Hoje, com a evolução da medicina, comprovamos que a amamentação cruzada não é aconselhável. A explicação: mesmo parecendo saudável fisicamente, se a doadora estiver doente, seu leite poderá transmitir doenças infectocontagiosas, principalmente o HIV/Aids”, alerta a professora Walusa Assad Gonçalves Ferri, do Departamento de Pediatria da Faculdade de Medicina de Ribeirão Preto (FMRP) da USP.
Ela diz que essa situação ocorre, se, durante o pré-natal, a mamãe não fez o exame de sorologia para Aids ou fez no período da janela imunológica (com primeiro resultado falso negativo).

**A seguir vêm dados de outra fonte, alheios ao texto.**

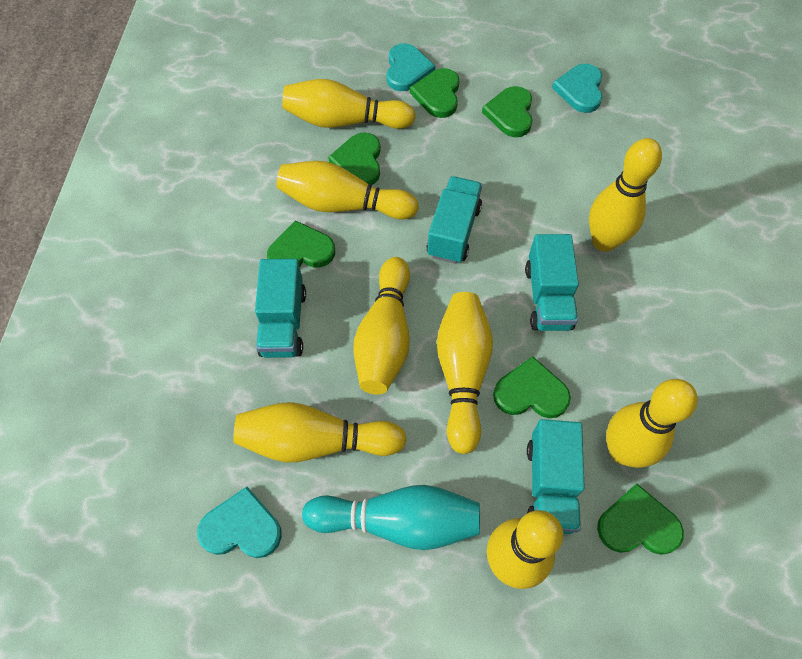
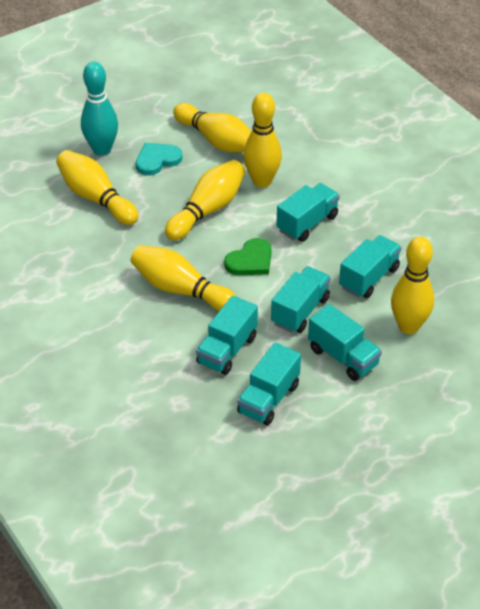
green heart: 6 -> 1
turquoise heart: 3 -> 1
turquoise truck: 4 -> 6
yellow bowling pin: 8 -> 6

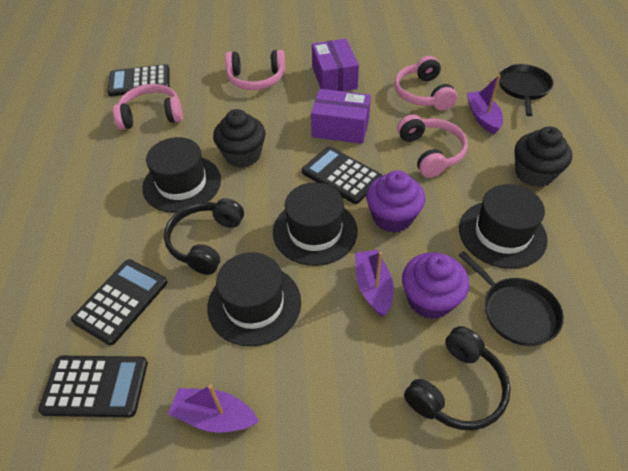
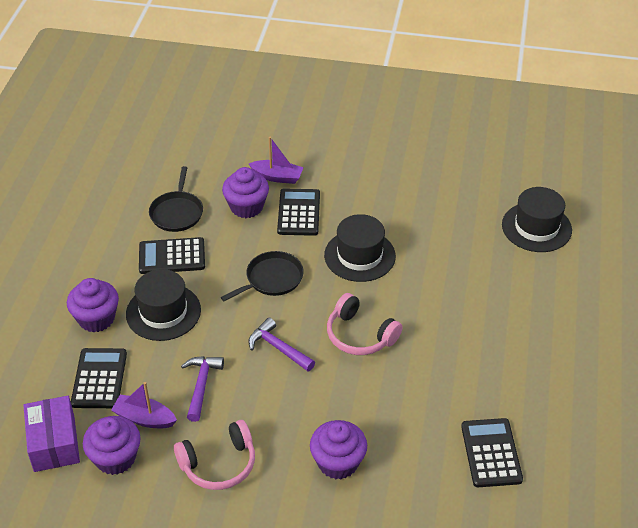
black cupcake: 2 -> 0
black hat: 4 -> 3
black headphones: 2 -> 0
pink headphones: 4 -> 2
purple boat: 3 -> 2
purple box: 2 -> 1
purple cupcake: 2 -> 4
purple hammer: 0 -> 2

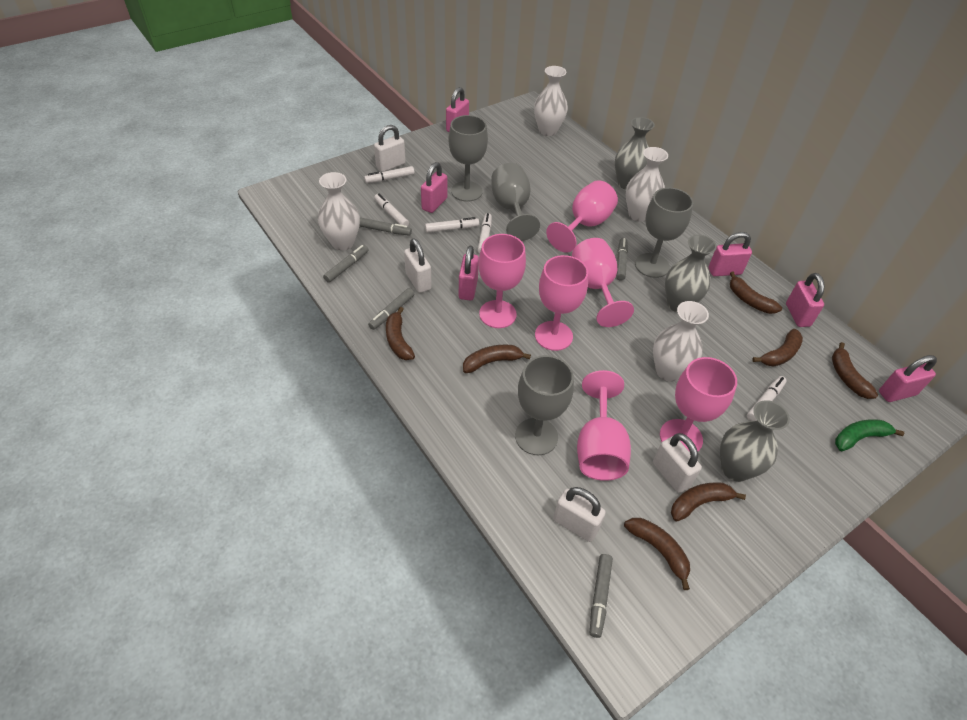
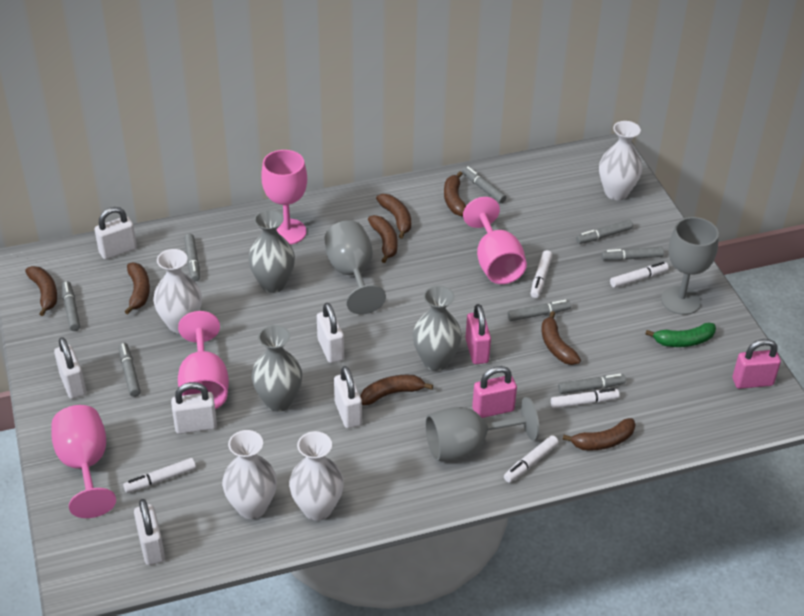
brown banana: 7 -> 8
grey goblet: 4 -> 3
grey marker: 5 -> 8
pink goblet: 6 -> 4
pink padlock: 6 -> 3
white padlock: 4 -> 6

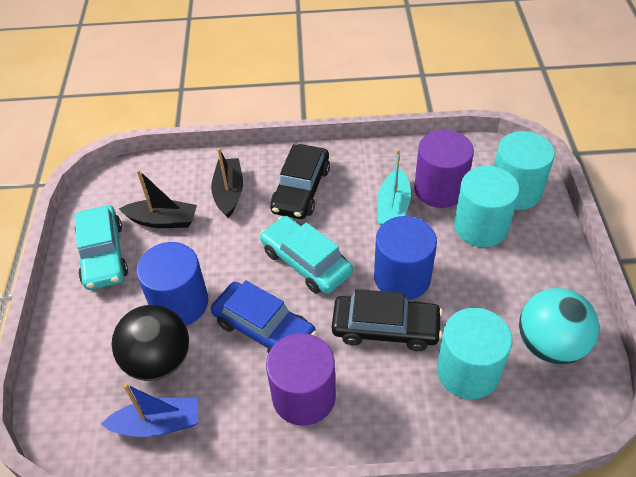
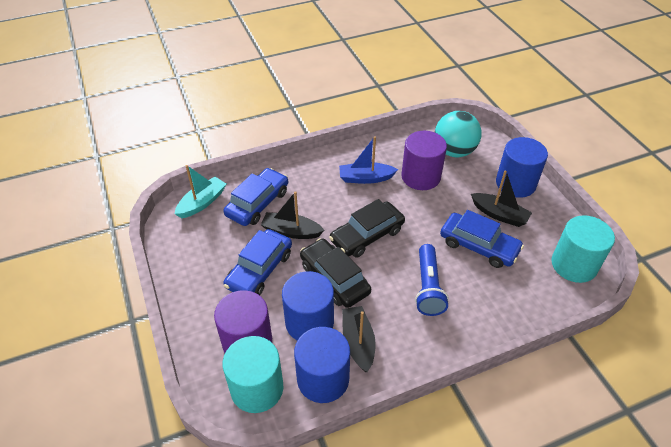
black ball: 1 -> 0
black boat: 2 -> 3
blue car: 1 -> 3
blue cylinder: 2 -> 3
blue flashlight: 0 -> 1
turquoise car: 2 -> 0
turquoise cylinder: 3 -> 2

Segundo a professora, de acordo com a OMS, de 80% a 90% das mulheres com Aids que amamentarem transmitirão o vírus da Aids.
“Outra situação que pode ocorrer é quando a mulher amamentar o filho de outra pessoa que tenha alergia a leite de vaca, por exemplo. Se a doadora de leite comer derivados lácteos, a criança sofrerá com os sintomas da alergia alimentar”, ilustra a especialista da FMRP.
Banco de leite – A mulher que produz leite materno em excesso deve doá-lo ao Banco de Leite Humano mais próximo de sua residência. Essas unidades recebem o material, que passa por processo de pasteurização e esterilização antes de ser oferecido ao recém-nascido prematuro. “Como o leite é pasteurizado, não é a mesma coisa que a amamentação cruzada”, ressalta a médica.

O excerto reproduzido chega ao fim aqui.